### Action item
Restate the full listing word for word and leave the pictures out.

### Data listing
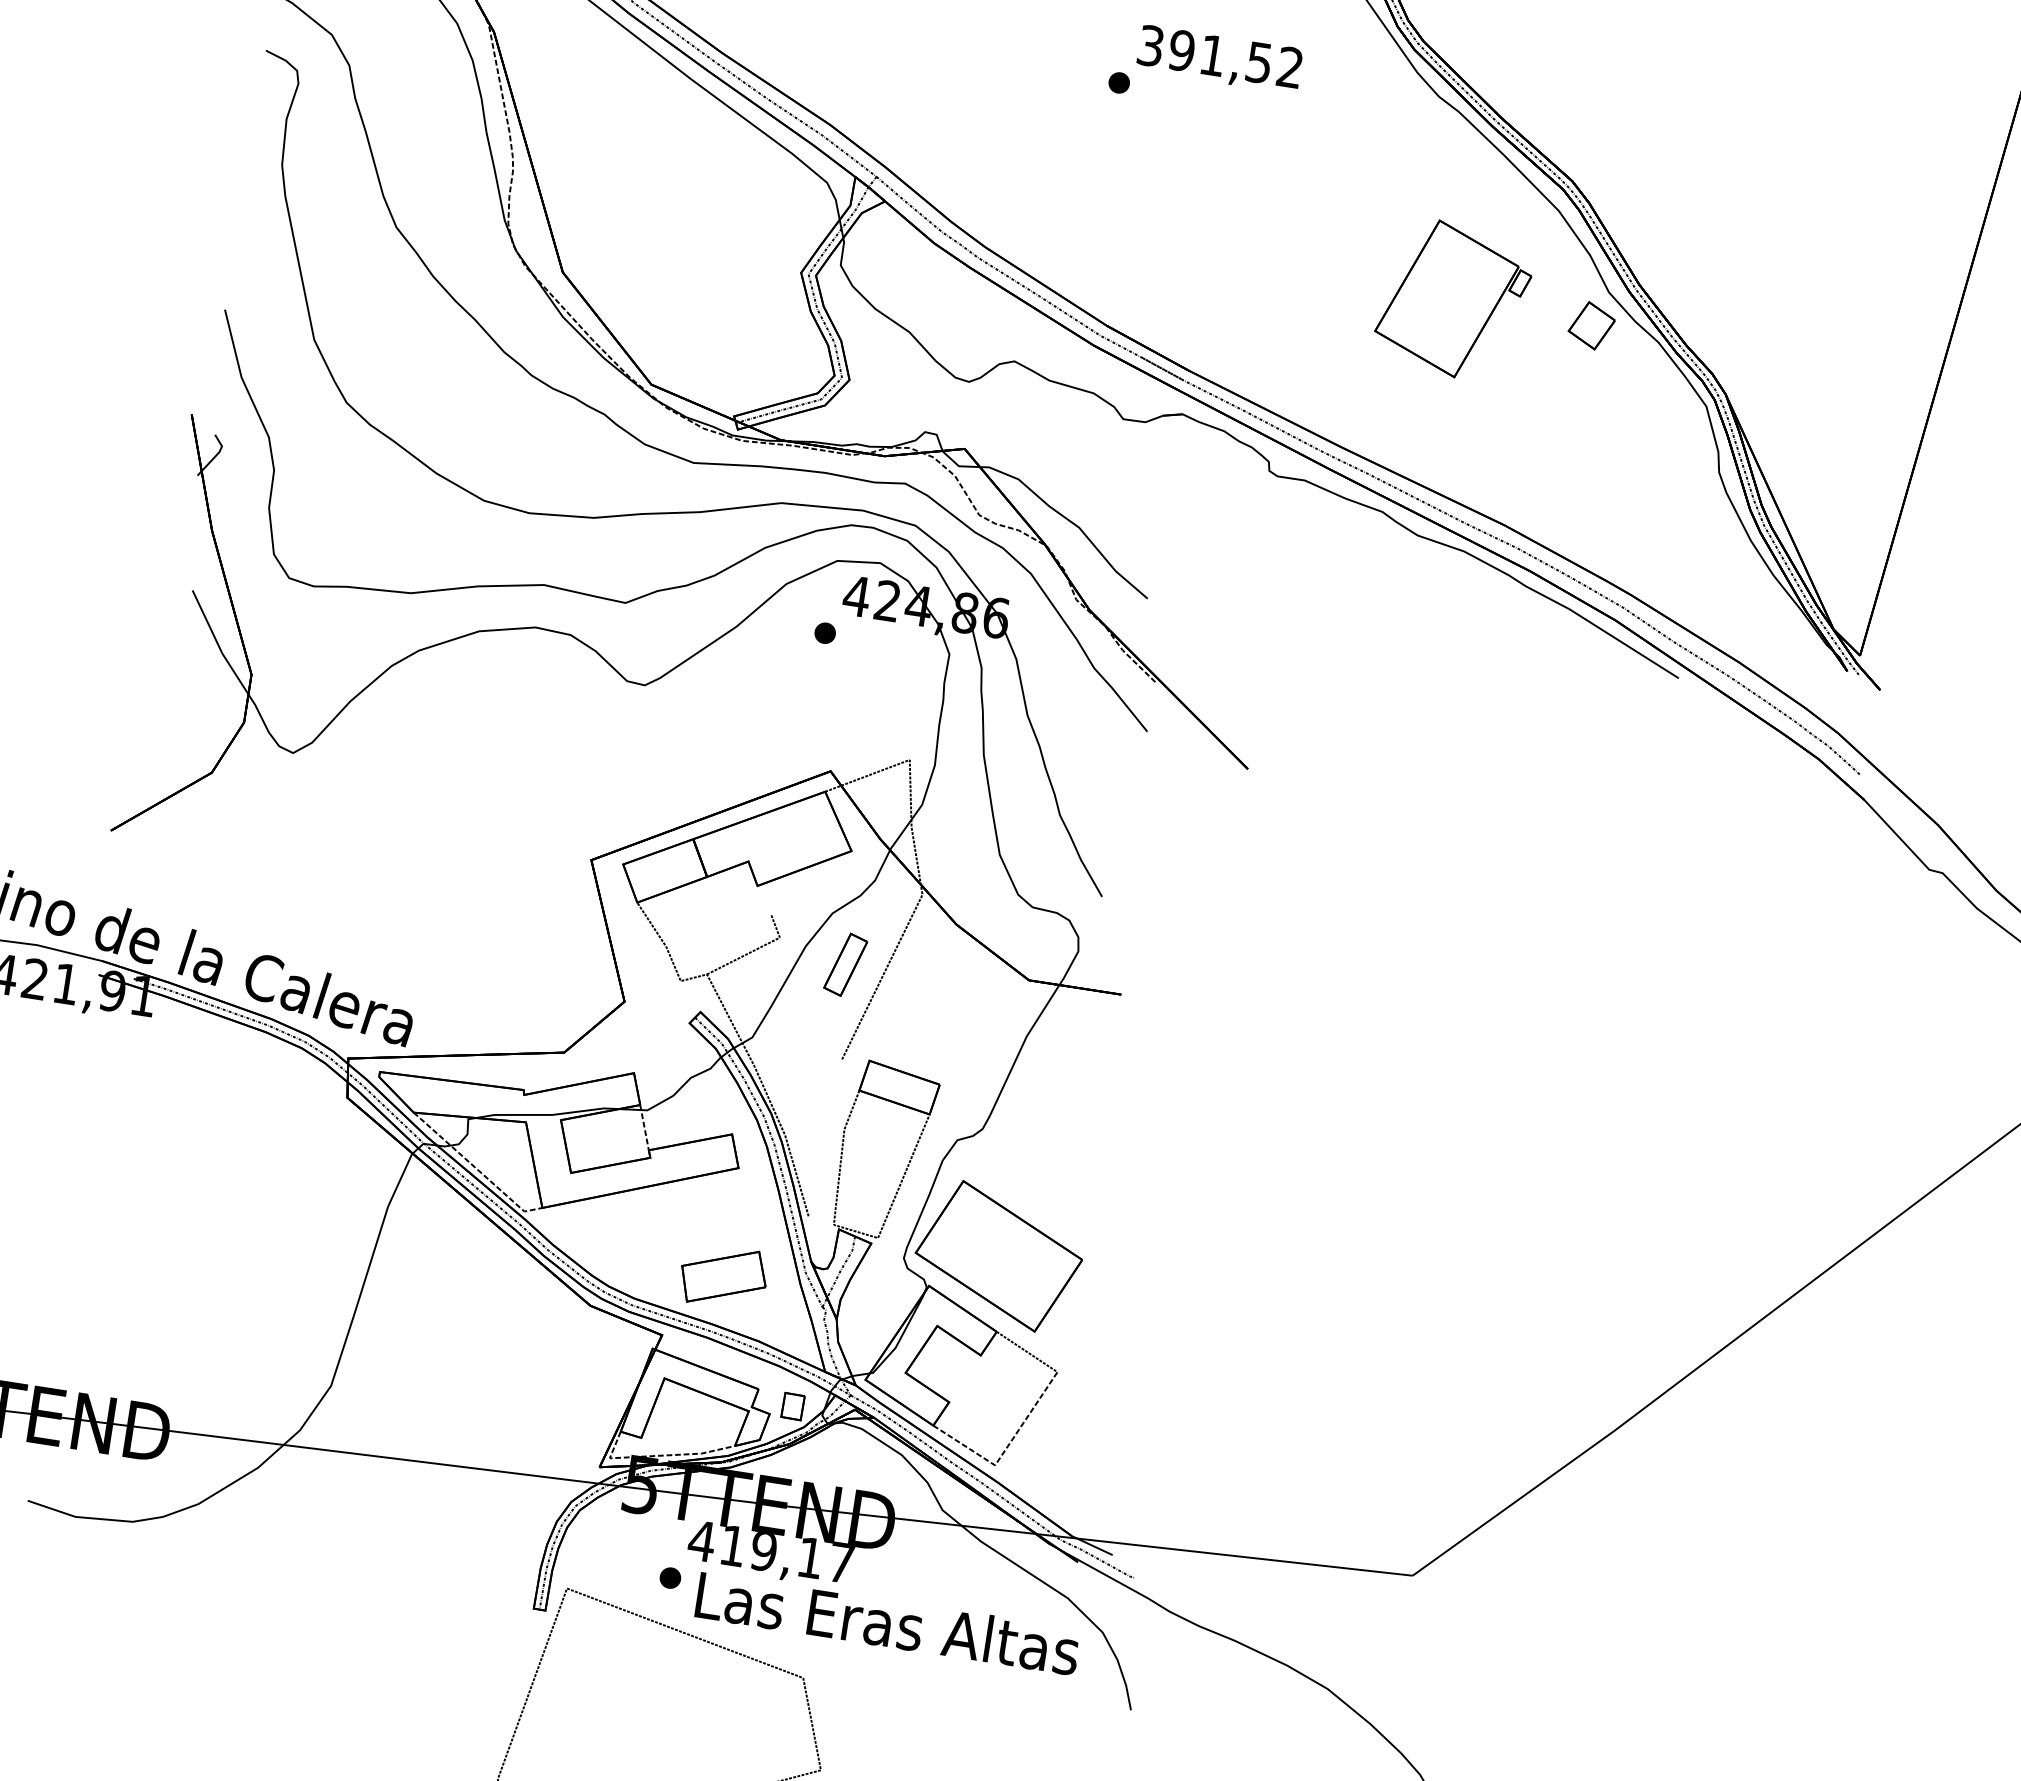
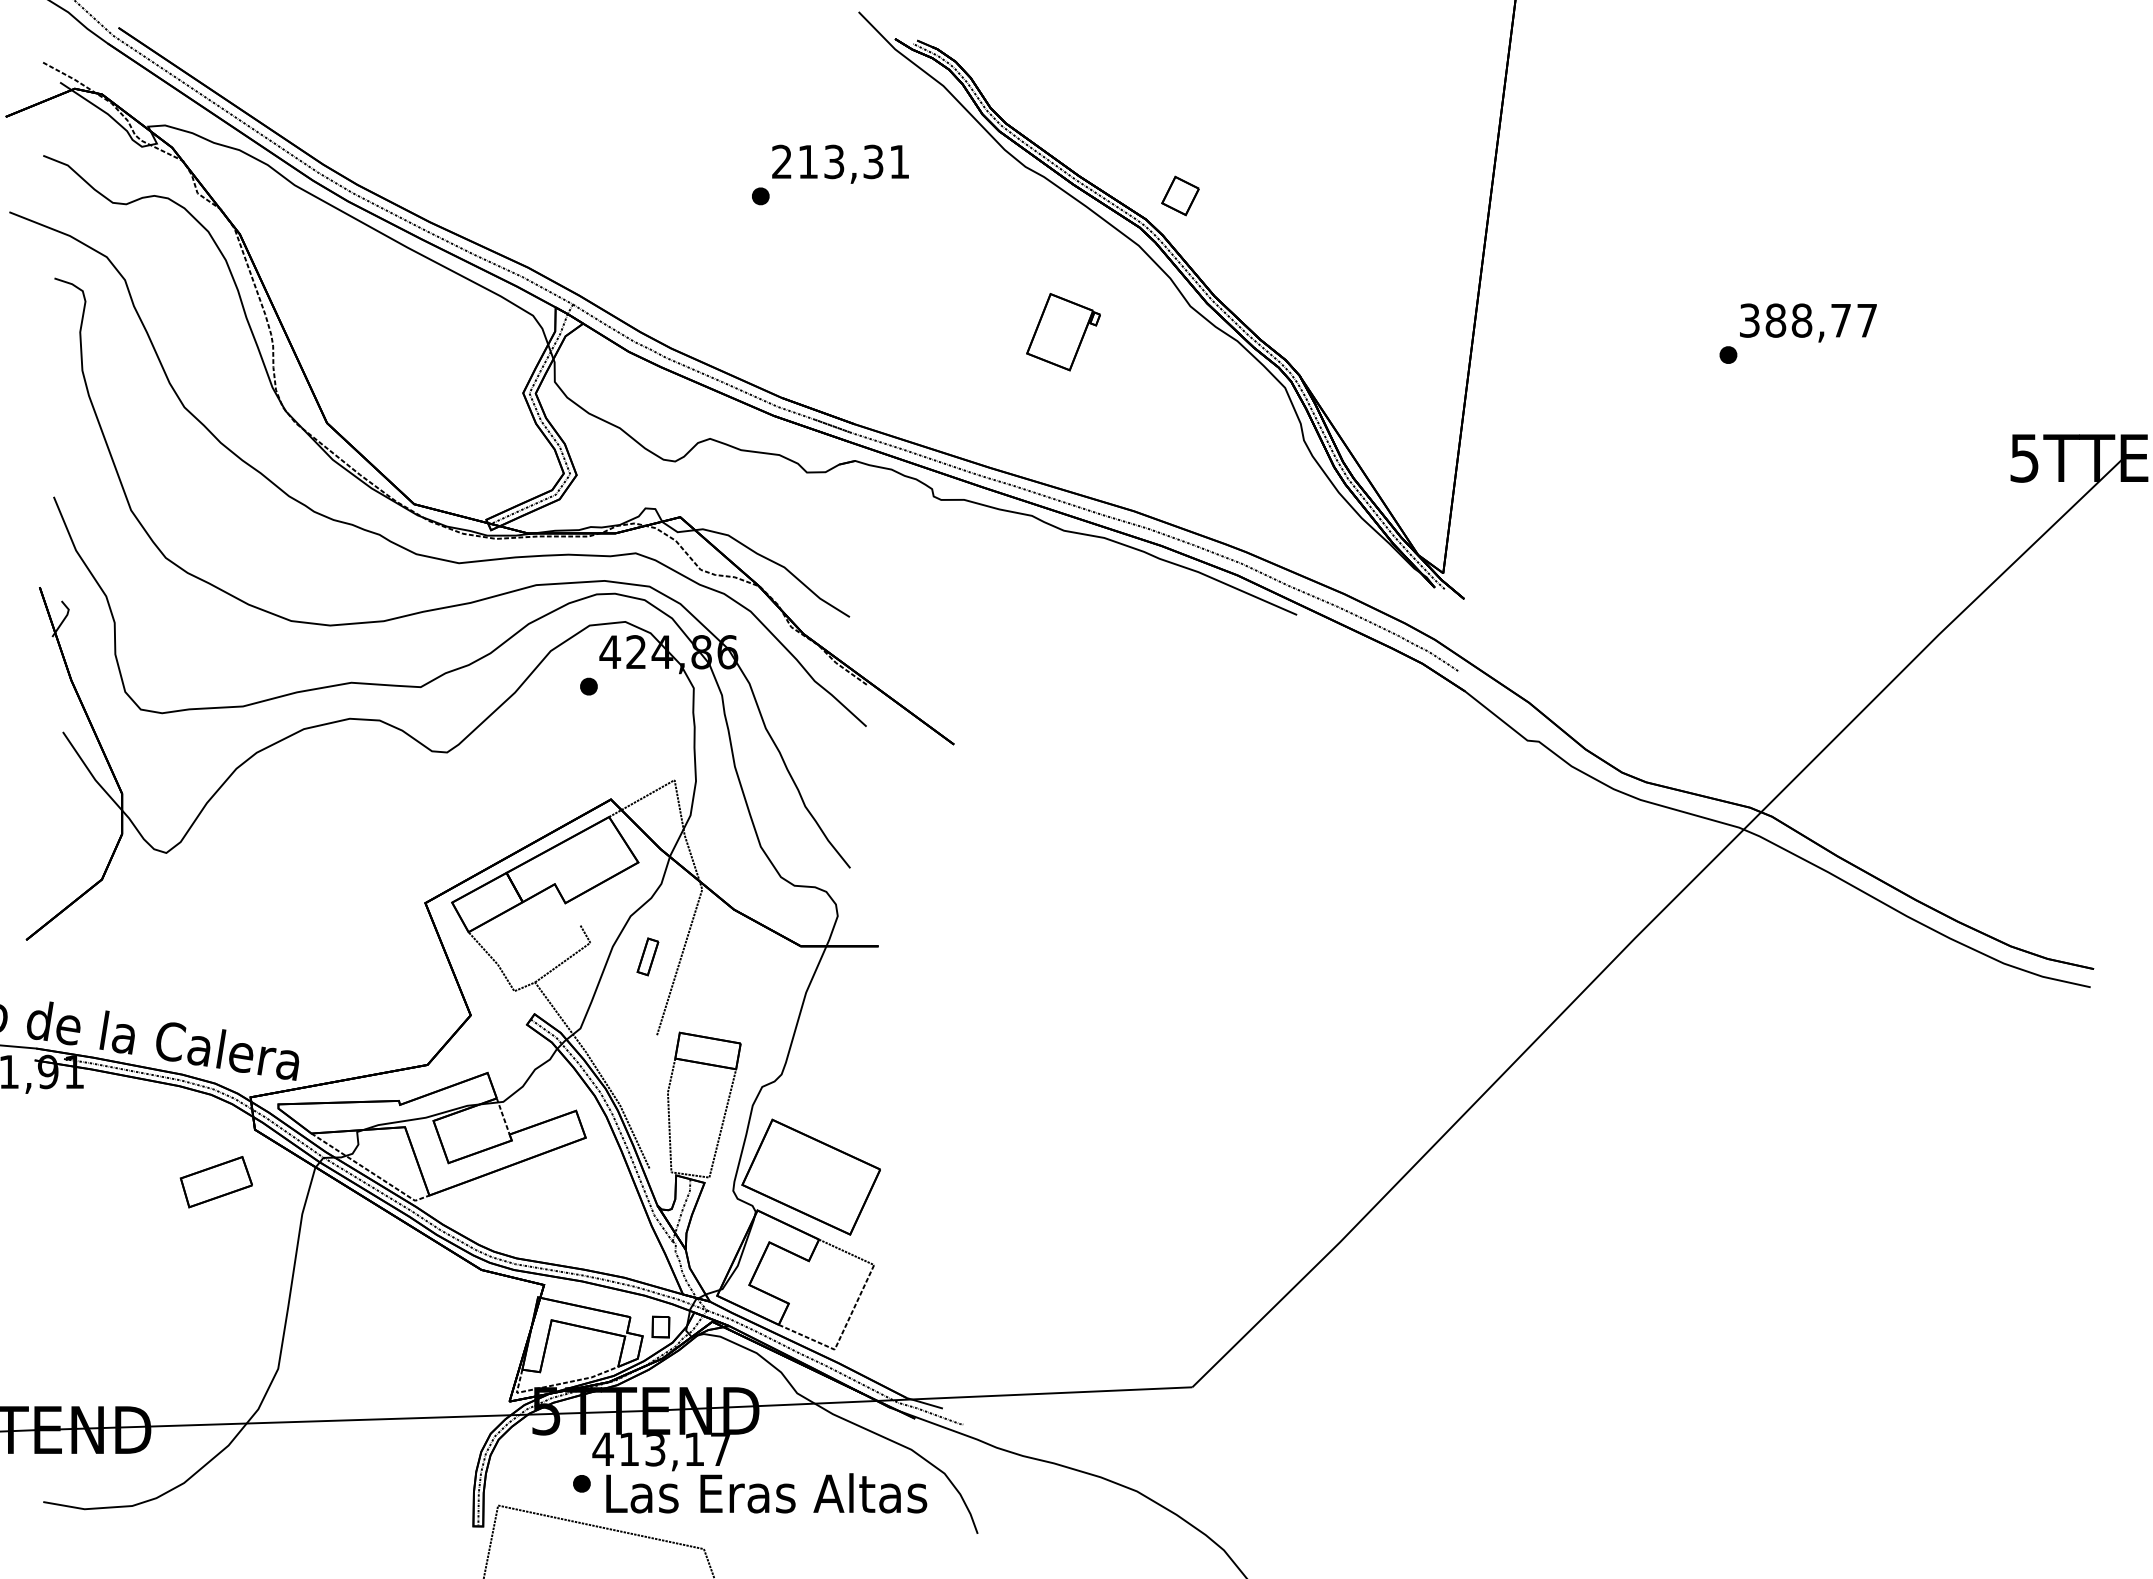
text: (1220, 56) -> (840, 161), 391,52 -> 213,31
part: (1453, 298) -> (1063, 331), size x0.6
part: (1591, 325) -> (1180, 195), moved
part: (845, 964) -> (647, 956), size x0.7
part: (722, 1277) -> (215, 1182), moved
text: (763, 1552) -> (655, 1450), 419,17 -> 413,17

### Solved exercise
text: (1220, 56) -> (840, 161), 391,52 -> 213,31
part: (1453, 298) -> (1063, 331), size x0.6
part: (1591, 325) -> (1180, 195), moved
part: (845, 964) -> (647, 956), size x0.7
part: (722, 1277) -> (215, 1182), moved
text: (763, 1552) -> (655, 1450), 419,17 -> 413,17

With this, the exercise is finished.